Published On: May 18, 2017

The down payment required on a home mortgage is the single most important hurdle that prospective home purchasers must surmount.

This article explains what a down payment is exactly, looks at some possible sources of down payment funds, explains why the down payment is critical to lenders, and describes the requirements today.

What Is the Down Payment Exactly?

The down payment on a home mortgage is the lower of sale price and appraised value less the loan amount. It is not the same as the borrower’s cash outlay if some of that outlay is for settlement costs, which is usually the case.

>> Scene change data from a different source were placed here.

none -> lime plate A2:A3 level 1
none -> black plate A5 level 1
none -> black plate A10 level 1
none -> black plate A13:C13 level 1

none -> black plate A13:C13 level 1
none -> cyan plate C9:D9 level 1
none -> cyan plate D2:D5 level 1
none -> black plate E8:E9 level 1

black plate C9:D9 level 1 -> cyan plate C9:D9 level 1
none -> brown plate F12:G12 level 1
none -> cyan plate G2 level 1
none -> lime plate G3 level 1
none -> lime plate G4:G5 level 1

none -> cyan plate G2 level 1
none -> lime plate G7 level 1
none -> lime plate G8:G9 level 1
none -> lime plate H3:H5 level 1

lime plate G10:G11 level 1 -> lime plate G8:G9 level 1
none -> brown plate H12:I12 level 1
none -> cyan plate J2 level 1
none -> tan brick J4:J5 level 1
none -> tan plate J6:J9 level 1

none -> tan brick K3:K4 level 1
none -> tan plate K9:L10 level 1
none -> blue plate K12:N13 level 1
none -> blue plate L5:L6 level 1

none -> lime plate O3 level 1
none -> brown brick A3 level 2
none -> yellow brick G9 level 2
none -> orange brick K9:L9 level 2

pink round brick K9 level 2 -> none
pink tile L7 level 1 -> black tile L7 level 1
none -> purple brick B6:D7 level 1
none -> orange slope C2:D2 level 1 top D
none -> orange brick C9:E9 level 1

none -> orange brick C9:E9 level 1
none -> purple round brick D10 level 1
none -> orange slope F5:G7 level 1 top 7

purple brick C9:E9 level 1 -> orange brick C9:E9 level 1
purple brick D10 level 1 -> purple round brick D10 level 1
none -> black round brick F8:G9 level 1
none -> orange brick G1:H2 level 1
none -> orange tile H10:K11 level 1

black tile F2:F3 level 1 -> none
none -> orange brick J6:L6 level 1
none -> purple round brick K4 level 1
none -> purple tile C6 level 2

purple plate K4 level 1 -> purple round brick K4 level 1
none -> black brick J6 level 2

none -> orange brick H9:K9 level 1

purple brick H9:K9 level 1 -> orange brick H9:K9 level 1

Land can be part or all of the down payment.

A minimum down payment, expressed as a ratio to the lower of sale price and appraised value, means exactly the same thing as a maximum loan-to-value or LTV.

For example, if the property value is $100,000 and the down payment $25,000, the down payment ratio is 25 percent and the LTV is 75 percent.

Legal and regulatory requirements, are usually specified in terms of a maximum LTV rather than a minimum down payment because the LTV is less vulnerable to misunderstandings.

Some Down Payment Sources

Last week I looked at borrowing from one’s 401K account as a source of down payment funds.

Here are some other possible sources:

Excess of Appraised Value Over Sale Price

In general, this is not allowed. As noted above, the down payment is defined as the lower of sale price and appraised value less the loan amount. Hence, an appraisal higher than the price is disregarded.

But there is an important exception, called a gift of equity, where the home seller — usually a family member — is willing to sell below market value. In such cases, the lender will calculate the down payment using the appraised value, probably based on two appraisals, rather than the lower sale price.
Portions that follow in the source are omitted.